2017-07-04 Thread Chris Albertson
The Raspberry Pi idea is good because for your $100 it can do a few other
tasks at the same time.

It can run LH but also maybe she other services like  NTP,  a small web
server and also a WiFi based backup server that backs up any notebook
computers you have (it such a hassle to plug in an external drive to a
notebook that few people do it.   So I have mine do an hourly backup over
WiFi.)

I have a Pi3 on my desk right now and yes, it is more than powerful enough
and would be under utilized even with a half dozen light weight servers
running.

So a $100 t-bolt monitor is rather expensive but if you can get four of
five other functions at the same price, maybe worth it.

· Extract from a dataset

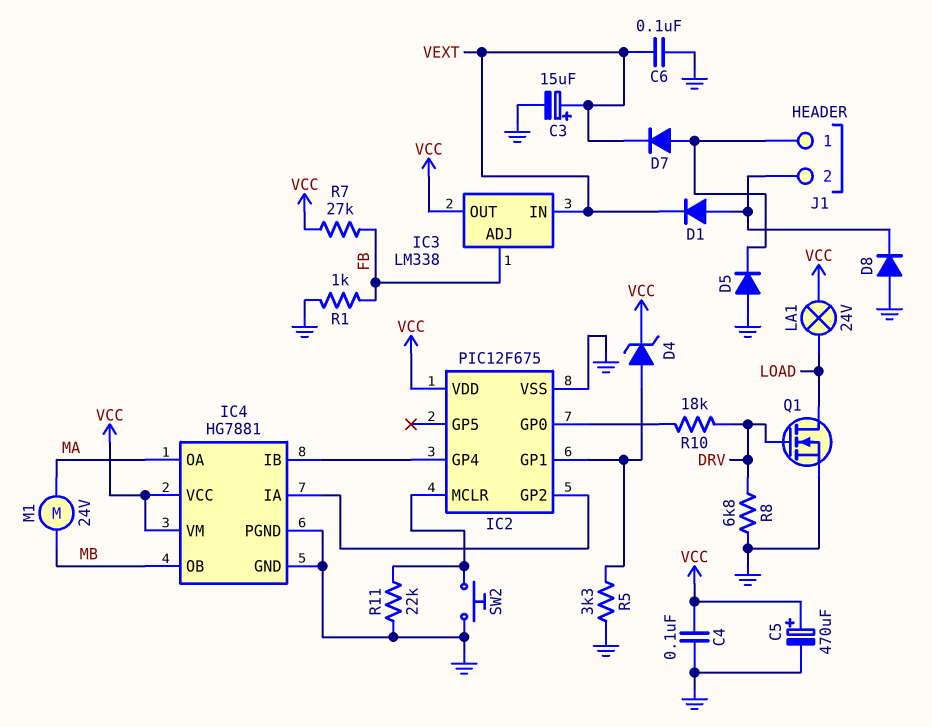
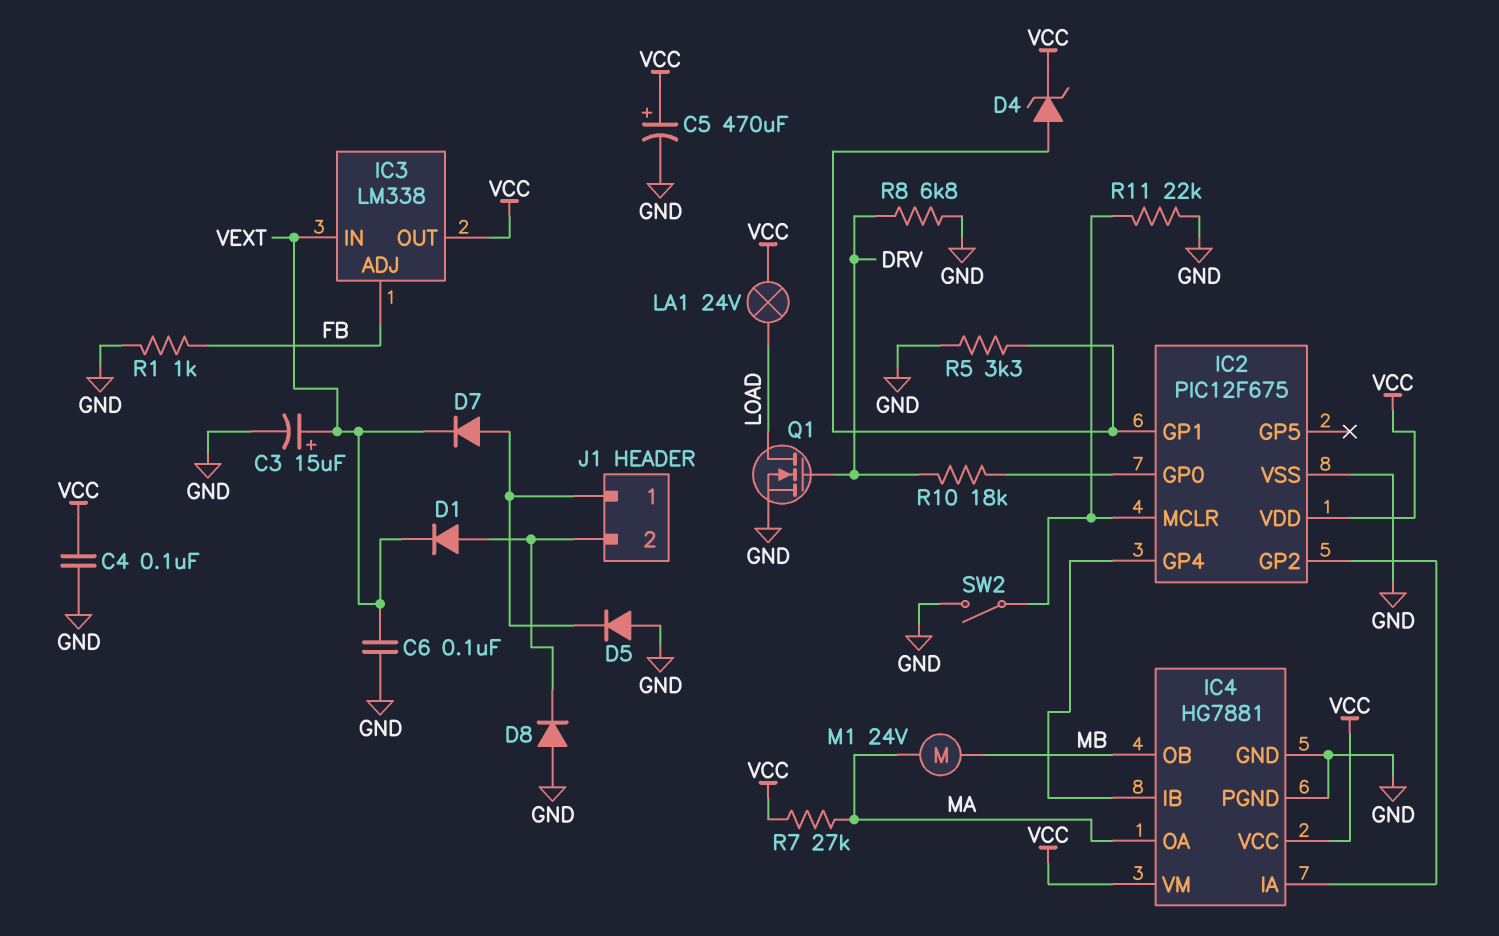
R7: 27k (FB, VCC) -> 27k (MA, VCC)
SW2: button (GND, IC2/MCLR) -> switch (GND, IC2/MCLR)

On Mon, Jul 3, 2017 at 9:50 AM, Mark Sims  wrote:

> The K04BB device is a great little relatively inexpensive and compact
> Thunderbolt monitor.
>
> Another option is to use a Raspberry PI and the 7" color LCD touchscreen
> along with the latest Lady Heather code.   I've added touchscreen support
> and some optimizations to the screen code for better display on smaller
> screens.  The combo makes for a very nice package that shows pretty much
> everything and lets you control the unit from the touchscreen.   The PI +
> touchscreen does cost around $100 though.  I've seen some really nice
> builds, such as Willis Hendly's,  with the Tbolt, power supply, and
> PI/touchscreen (I think he actually uses a Beaglebone) mounted in a box.
> Perhaps he will do a post showing his implementation.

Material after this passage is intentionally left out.